Resolutions of the Public Indignation Meeting, Part One

William Phillips

William Phillips

The Lynching of William Phillips: parts 123, 4, 5, 6, 7

John McNamara ends his version of William Phillips’ May 17, 1855 lynching with the man himself returning to Leavenworth at once and the men who lynched him waiting a few days for the popular indignation to cool off. Phillips did remain in Kansas, though I haven’t learned if he also remained in Leavenworth. Men involved in his lynching spoke freely of it in that very town to the Howard Committee a year later, but Phillips gave no testimony himself on the matter. Did the mob constitute a well-connected minority of Leavenworth’s people, while the rest silently fumed at their aggression?
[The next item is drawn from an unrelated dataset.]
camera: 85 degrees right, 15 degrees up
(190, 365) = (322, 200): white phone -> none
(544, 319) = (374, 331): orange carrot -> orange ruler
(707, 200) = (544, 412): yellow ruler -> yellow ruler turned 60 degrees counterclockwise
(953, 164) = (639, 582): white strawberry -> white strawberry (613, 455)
Maybe, but it doesn’t take an overwhelming majority in favor of any sentiment to control on a larger population through terror. It takes only a committed minority, though powerful majorities have often engaged in similar tactics. Clichés aside, the powerful and weak both find uses for terrorism. Adam Fisher and Matthew France got the message come the special election on the twenty-first of May, even if the latter chose to ignore it. In fact, they could hardly miss it given that the mob published two sets of resolutions against Phillips and threatening attacks on others. The first appear in the Howard Report under the heading Public Indignation Meeting and date to the day that the mob told Phillips he must quit Kansas. A. Payne, the witness who provided the papers, presided over the meeting. James M. Lyle, of special election judge fame, served as secretary. They commence with this remarkable statement:

Resolved, That we regret the death of our esteemed fellow-citizen, Malcolm Clark, and most bitterly condemn the cowardly act by which he was murdered; but we would deprecate any violation of the laws of the land by way of revenge, and stand ready to maintain and defend the laws from any violation by any mob violence; that we do not deem the time has arrived when it is necessary for men to maintain their inalienable rights by setting at defiance the constituted authorities of the country.

They had yet to do the lynching when they voted on this resolution, but had clearly threatened Phillips in telling him to get out of Kansas or else. For that threat to have any credibility, it had to have force waiting in the wings. They did not then propose to violate any laws or rebel against lawful authority, but they reserved the right to do so when the time came.

And what might occasion such drastic action?

Resolved, That no man has a right to go into any community and disturb its peace and quiet by doing any incendiary acts or circulating incendiary sentiments; we therefore advise such as are unwilling to submit to the institutions of this country to leave for some climate more congenial to their feelings, as abolition sentiments cannot, nor will not, be tolerated here-and while we do not say what may be the consequences, for the peace and quiet of the community we urge all entertaining and expressing such sentiments to leave immediately, claiming the right to expel all such as persist in such a course.

Benjamin Franklin Stringfellow

Benjamin Franklin Stringfellow

Stephen Douglas hardly meant that by popular sovereignty, but it encapsulates the very reason the idea could never work: with the status of slavery undetermined, proslavery men would understand it as sanctioned until excluded by law. Antislavery men would understand it as excluded until sanctioned by law. The Kansas-Nebraska Act gave no consideration to this problem, nor even any guidance on how to resolve such a dispute. If the mob would not even permit discussion of the subject, and they could not as they believed just as B.F. Stringfellow did that

The security of our slave-property was not alone involved; our very lives were endangered. The negro-thief, the abolitionists, who induces a slave to run away, is a criminal of a far more dangerous character than the house-breaker, or the highway robber, — his crime of a far higher grade than that of the incendiary — it ranks, at least, with that of the midnight assassin. To induce a slave to escape, involves not merely to the master the loss of that slave, of that amount of property; but it brings in its train far more serious consequences. Other slaves are thereby induced to make like attempts; a hatred for their masters, whom they begin to regard as their oppressors, is thus begotten; and this, too, often is followed by arson and murder.